Dumas raconte avoir débarqué sur l’île de beauté en mars 1841. Il y fait du tourisme et trouve à loger un beau soir à Sullacaro, chez la veuve de Franchi qui a deux jumeaux. Louis est avocat à Paris tandis que Lucien «sera corse» selon le mot d’un voisin. L’écrivain touriste est fort impressionné par son hôte (Lucien) qui l’installe dans la chambre libre de son frère (Louis). Au cours du dîner, Dumas apprend que Louis et Lucien étaient attachés par le côté à la naissance et qu’il a fallu les séparer au scalpel. Louis en aurait gardé une sensibilité physique à ce que son frère siamois ressent, même à distance. En outre, Lucien raconte que les défunts de la lignée apparaissent à leurs survivants mâles quand l’heure est grave. Extrait : Rien de plus pittoresque et de plus commode qu’un voyage en Corse : on s’embarque à Toulon ; en vingt heures, on est à Ajaccio, ou, en vingt-quatre heures, à Bastia.
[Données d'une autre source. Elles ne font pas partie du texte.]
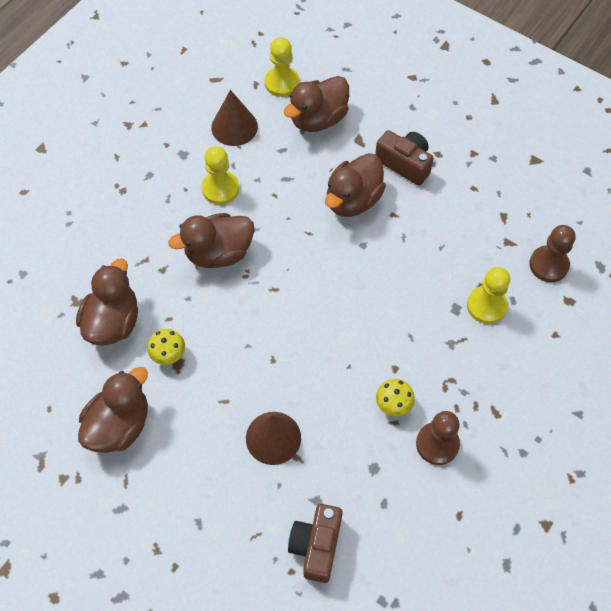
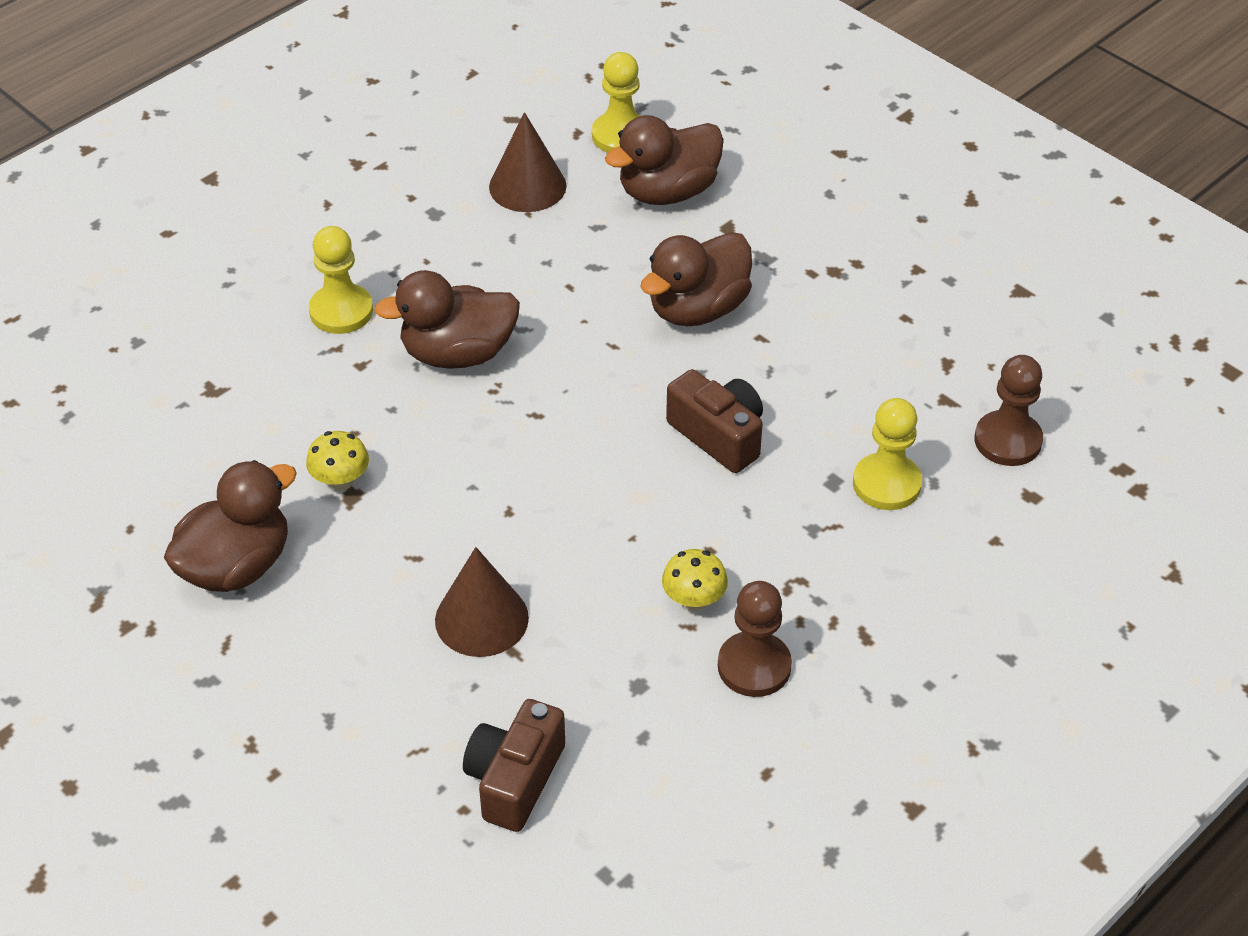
camera: 10 degrees right, 15 degrees down
(113, 322) = (263, 425): brown duck -> none
(220, 189) = (483, 267): yellow pawn -> yellow pawn (341, 311)
(404, 164) = (797, 270): brown camera -> brown camera (719, 435)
Là, on achète ou on loue un cheval : si on le loue, on en est quitte pour cinq francs par jour ; si on l’achète, pour cent cinquante francs une fois payés. Et qu’on ne rie pas de la modicité du prix ; ce cheval, loué ou acheté, fait, comme ce fameux cheval du Gascon qui sautait du pont Neuf dans la Seine, des choses que ne feraient ni Prospero ni Nautilus, ces héros des courses de Chantilly et du Champ de Mars.
Il passe par des chemins où Balmat lui-même eût mis des crampons, et sur des ponts où Auriol demanderait un balancier.
Quant au voyageur, il n’a qu’à fermer les yeux et à laisser faire l’animal : le danger ne le regarde pas.
Ajoutons qu’avec ce cheval qui passe partout, on peut faire une quinzaine de lieues tous les jours, sans qu’il vous demande ni à boire ni à manger.
De temps en temps, quand on s’arrête pour visiter un vieux château bâti par quelque seigneur, héros et chef d’une tradition féodale, pour dessiner une vieille tour élevée par les Génois, le cheval tond une touffe d’herbe, écorce un arbre ou lèche une roche couverte de mousse, et tout est dit.
Quant au logement de chaque nuit, c’est bien plus simple encore : le voyageur arrive dans un village, traverse la rue principale dans toute sa longueur, choisit la maison qui lui convient et frappe à la porte. Un instant après, le maître ou la maîtresse paraît sur le seuil, invite le voyageur à descendre, lui offre la moitié de son souper, son lit tout entier s’il n’en a qu’un, et, le lendemain, en le reconduisant jusqu’à la porte, le remercie de la préférence qu’il lui a donnée.
De rétribution quelconque, il est bien entendu qu’il n’en est aucunement question : le maître regarderait comme une insulte la moindre parole à ce sujet. Si la maison est servie par une jeune fille, on peut lui offrir quelque foulard, avec lequel elle se fera une coiffure pittoresque lorsqu’elle ira à la fête de Calvi ou de Corte. Si le domestique est mâle, il acceptera volontiers quelque couteau-poignard, avec lequel, s’il le rencontre, il pourra tuer son ennemi.
Encore faut-il s’informer d’une chose, c’est si les serviteurs de la maison, et cela arrive quelquefois, ne sont point des parents du maître, moins favorisés de la fortune que lui, et qui alors lui rendent des services domestiques en échange desquels ils veulent bien accepter la nourriture, le logement, et une ou deux piastres par mois.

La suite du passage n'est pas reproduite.